独りで動けるから自由がきくことと、行方がしれなくなった奈々(なな 16歳)に出会えるかもしれないとの浅知恵からであった---というは、2番をえらぶや、立ち寄った辻番所の認め書きをもらってくるように指定されたので、奈々に出会えそうな本所や深川ばかりを廻るわけにはいかなかったからである。
辰蔵を疲れさせることで、念頭から奈々への執着が霧散しようというが平蔵の読みであった。
平蔵は、弓術の師・布施十兵衛良知(よしのり 40歳 300俵)が、ちかごろ辰蔵の「会(かい 引きわけから放矢までの心身のバランス)」がよくなったと褒めていたから、さらに腕に力をつけるために、鉄条入り木刀の素ぶりを50回ずつ増やすようにいいつけた。

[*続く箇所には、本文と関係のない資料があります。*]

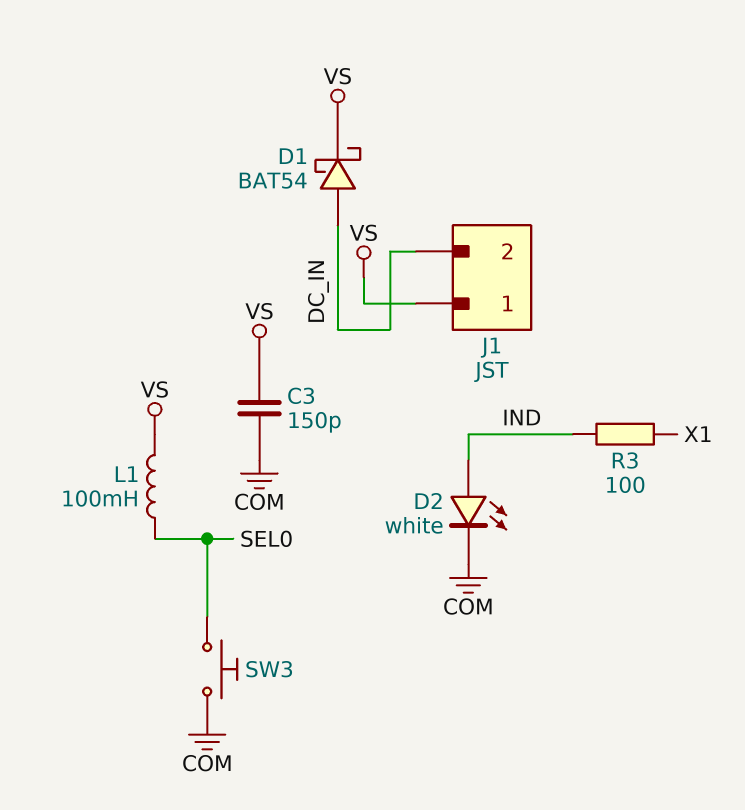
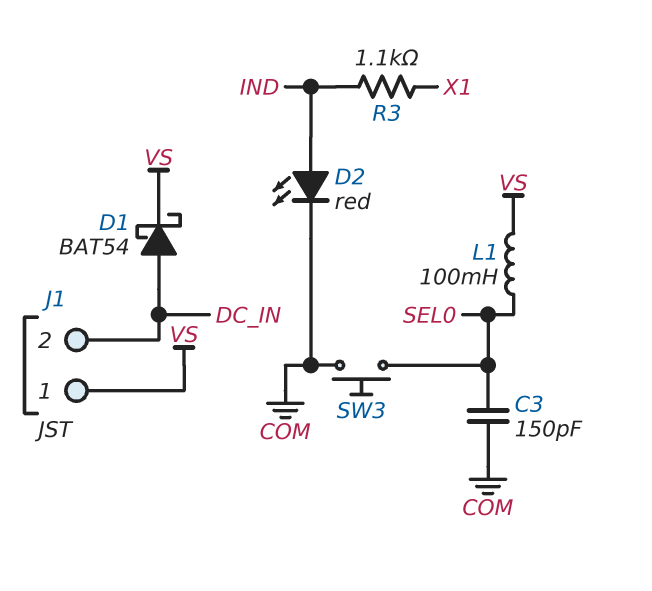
C3: 150pF (COM, VS) -> 150pF (COM, SEL0)
D2: LED white (A IND, K COM) -> LED red (A IND, K COM)
R3: 100 (IND, X1) -> 1.1k (IND, X1)

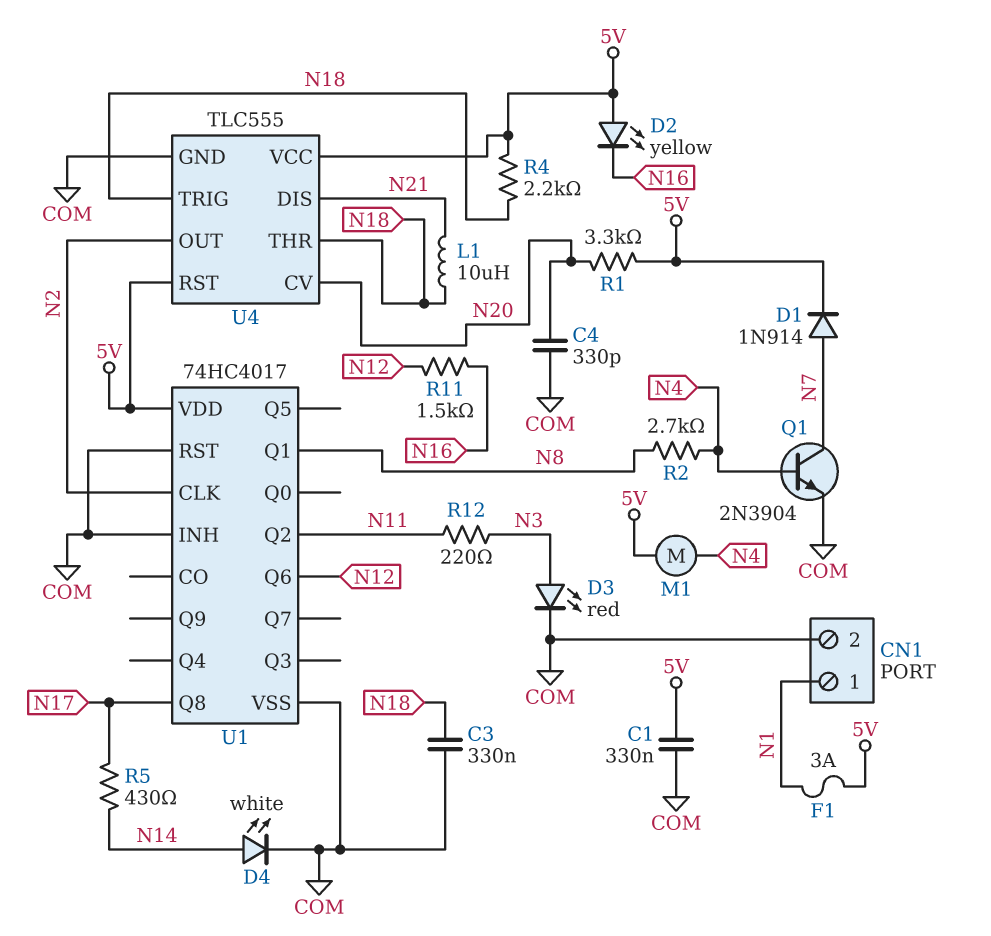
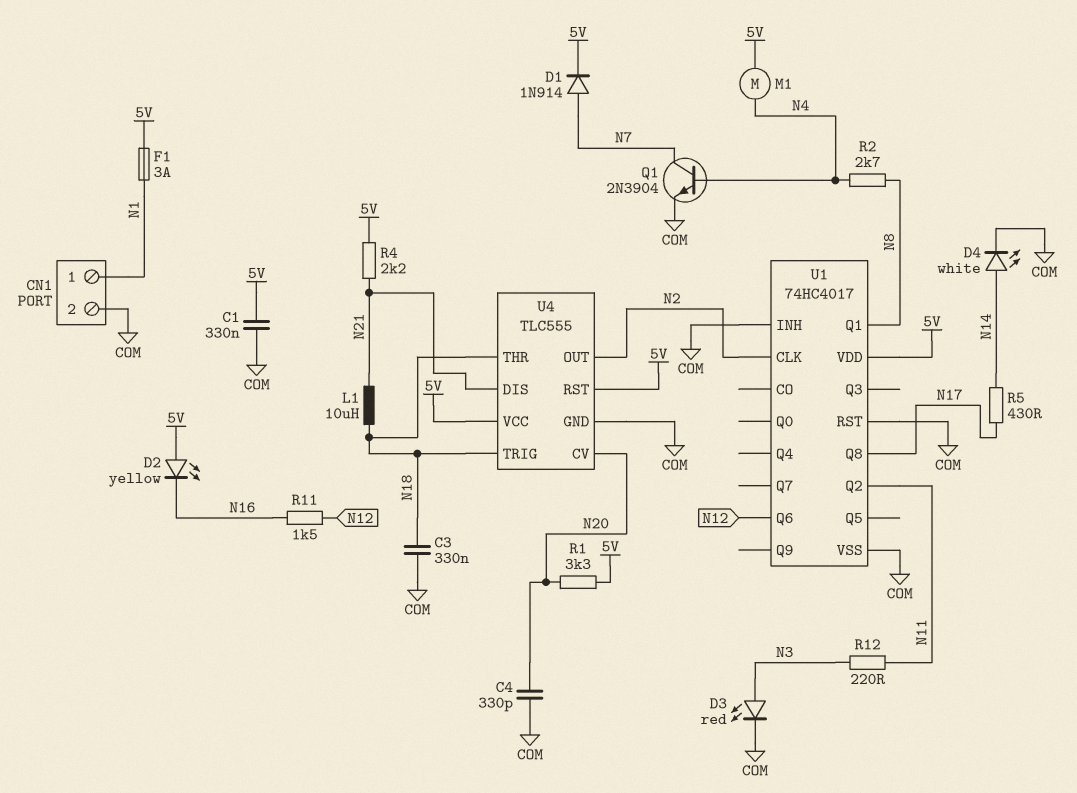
R4: 2.2k (5V, N18) -> 2.2k (5V, N21)

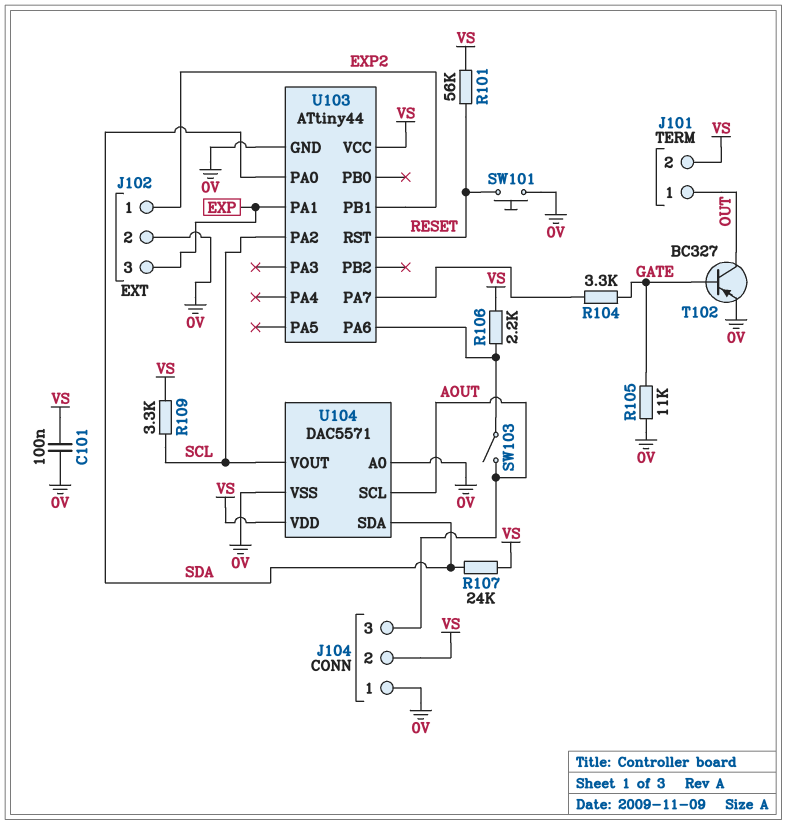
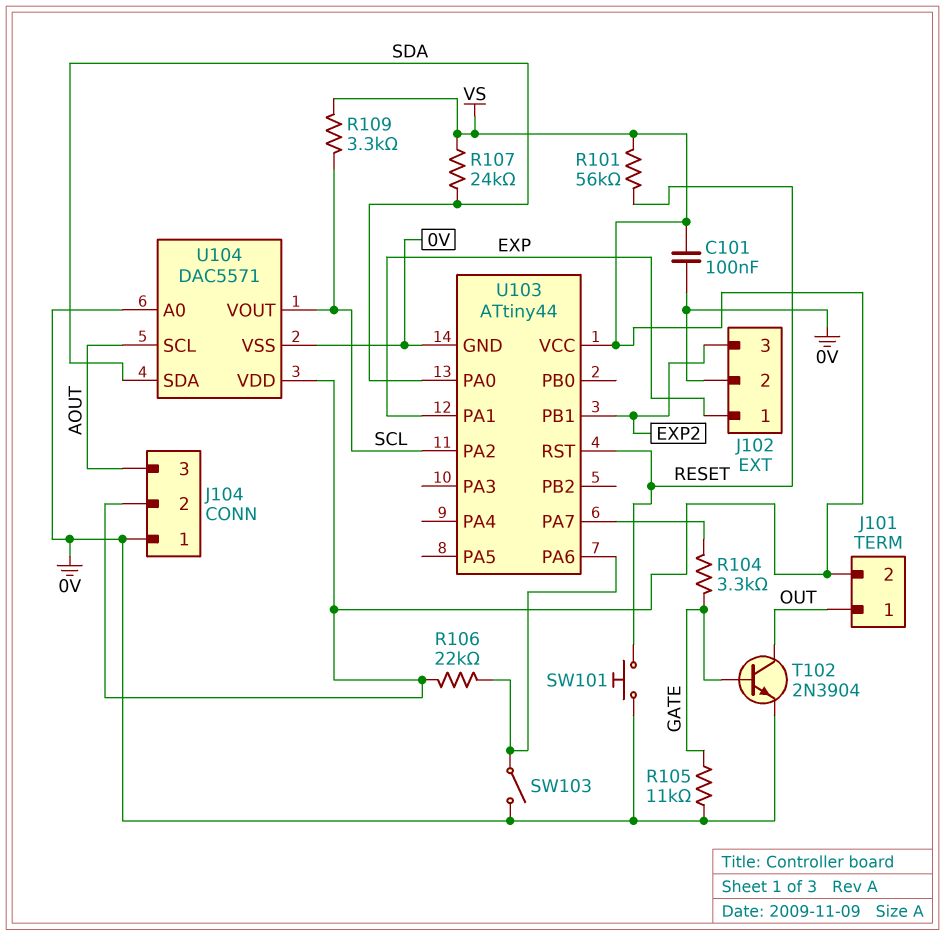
J102 pin 1: EXP2 -> EXP
J102 pin 3: EXP -> EXP2
R106: 2.2k (U103/PA6, VS) -> 22k (U103/PA6, VS)
SW103: switch (AOUT, U103/PA6) -> switch (0V, U103/PA6)
T102: PNP BC327 (B GATE, C OUT, E 0V) -> NPN 2N3904 (B GATE, C OUT, E 0V)

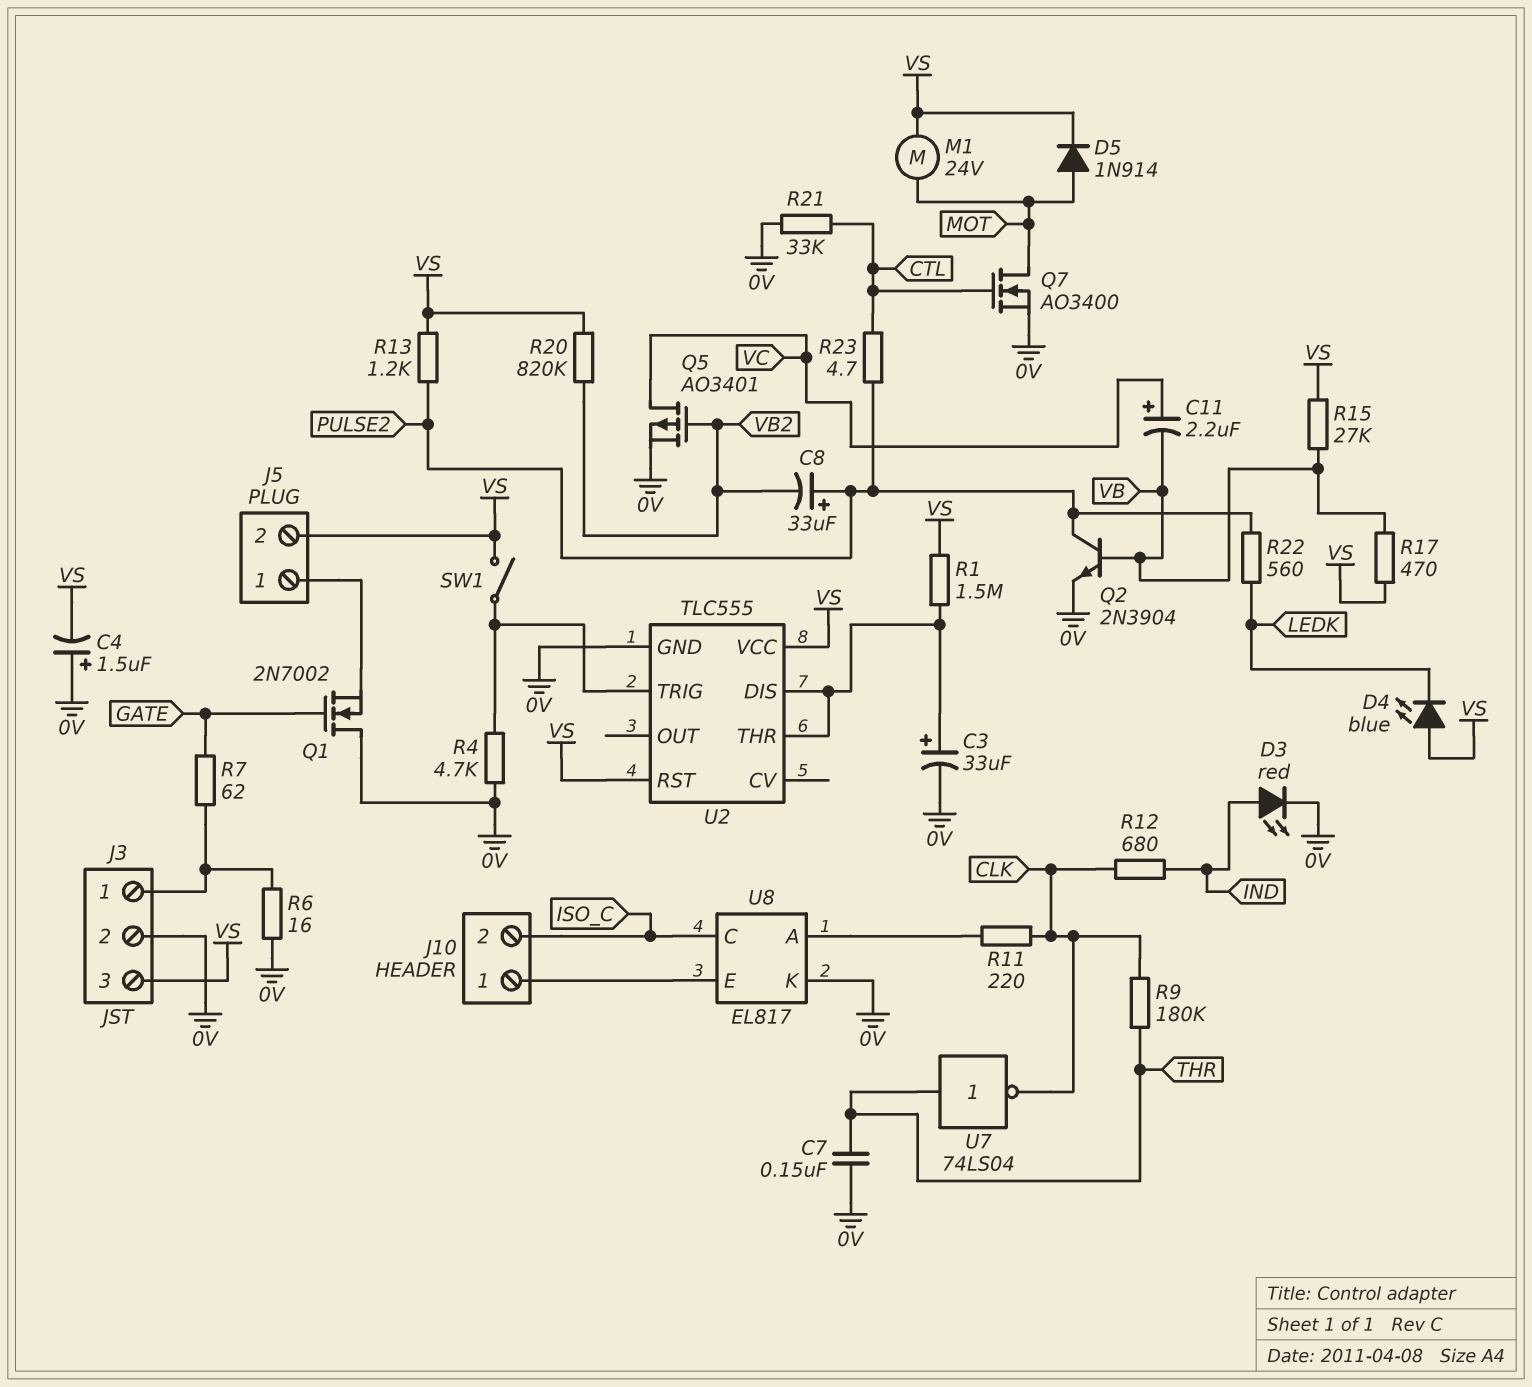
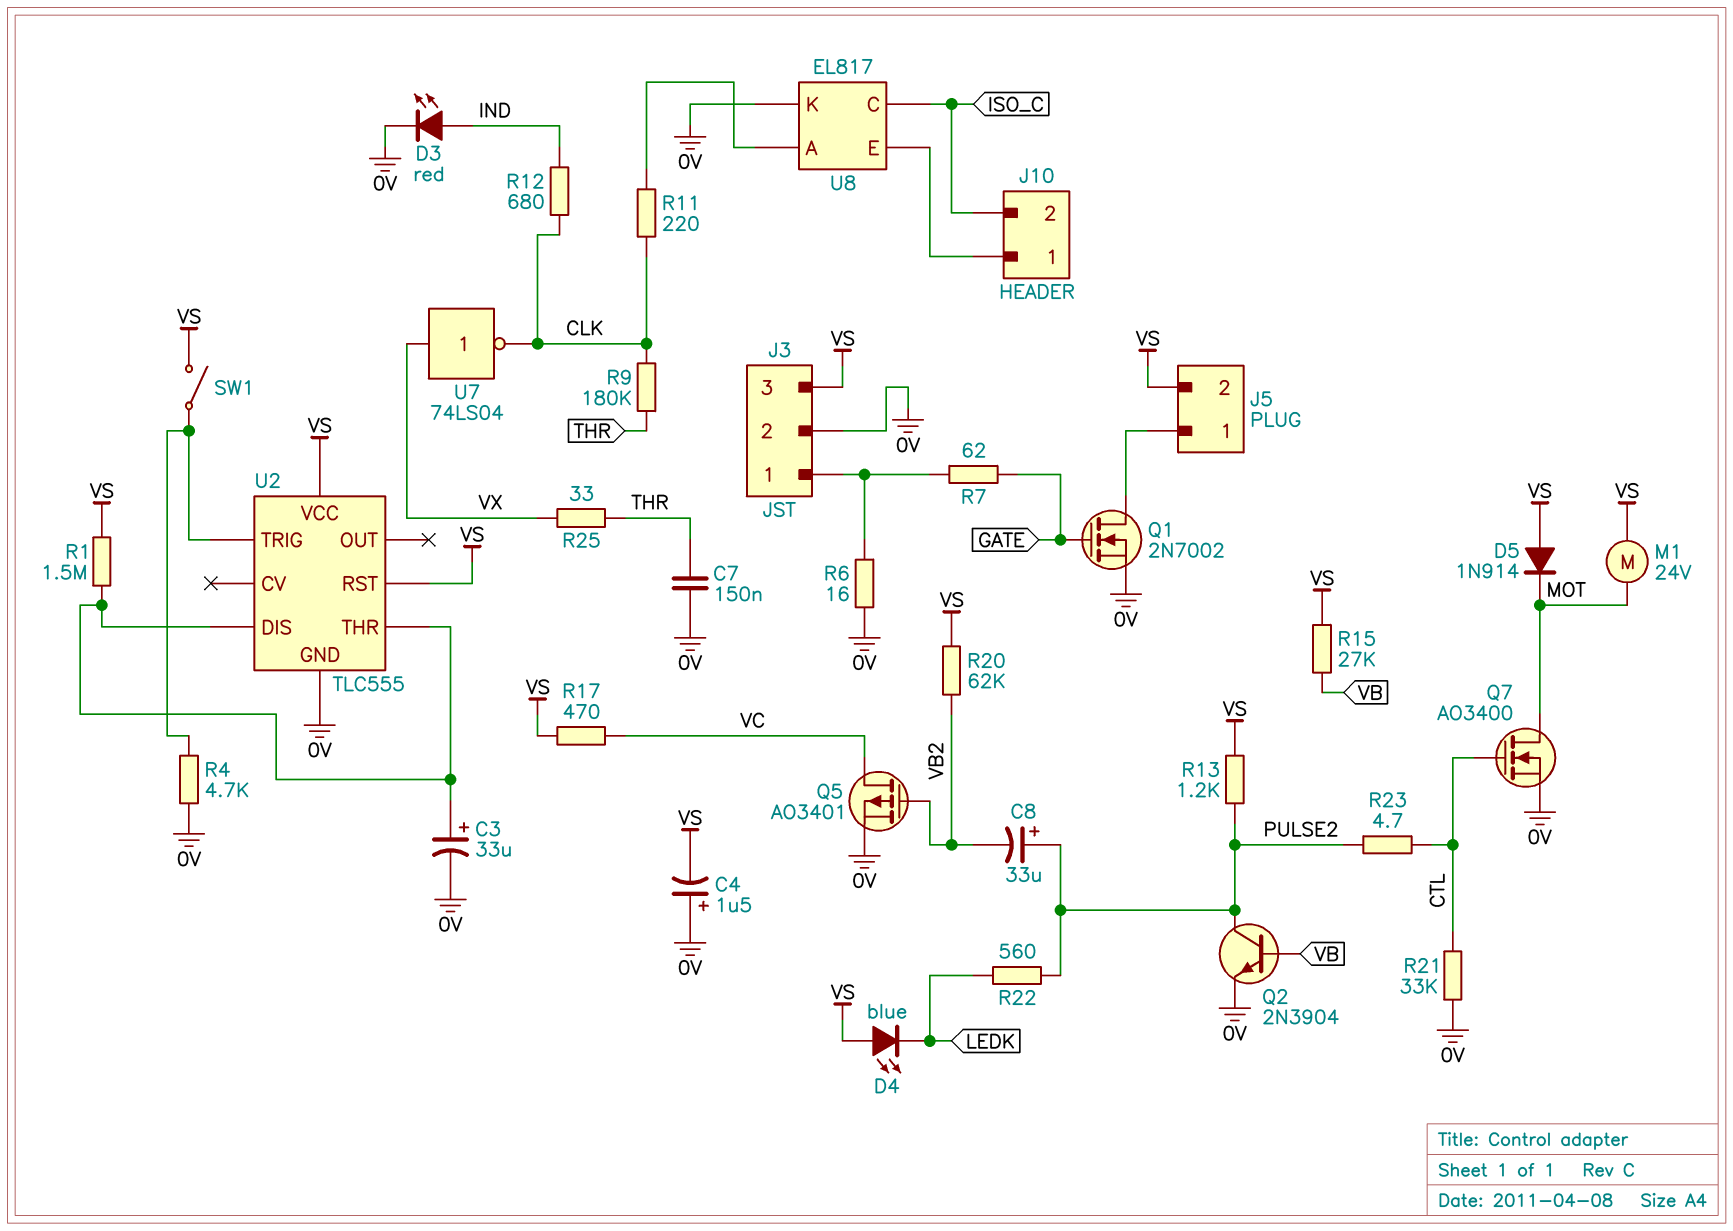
C11: 2.2uF (plus VC, minus VB) -> none
D5: diode 1N914 (A MOT, K VS) -> diode 1N914 (A VS, K MOT)
Q1: NMOS 2N7002 (G GATE, D 0V, S J5/1) -> NMOS 2N7002 (G GATE, D J5/1, S 0V)
R17: 470 (VB, VS) -> 470 (VC, VS)
R20: 820k (VB2, VS) -> 62k (VB2, VS)
R25: none -> 33 (THR, VX)
U7: NOT 74LS04 (in THR, out CLK) -> NOT 74LS04 (in VX, out CLK)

久栄とすると、平蔵のおもわくまでは察知しなかったが、うっとうしい面持ちの辰蔵が屋敷にいないことで心情がなごみ、その分、ほかの子たちにかまけることができた。
疲労で、辰蔵は爆睡がつづき、夢精もまれになった。
平蔵の里貴(りき 39歳)の枕頭での看とりもつづいていた。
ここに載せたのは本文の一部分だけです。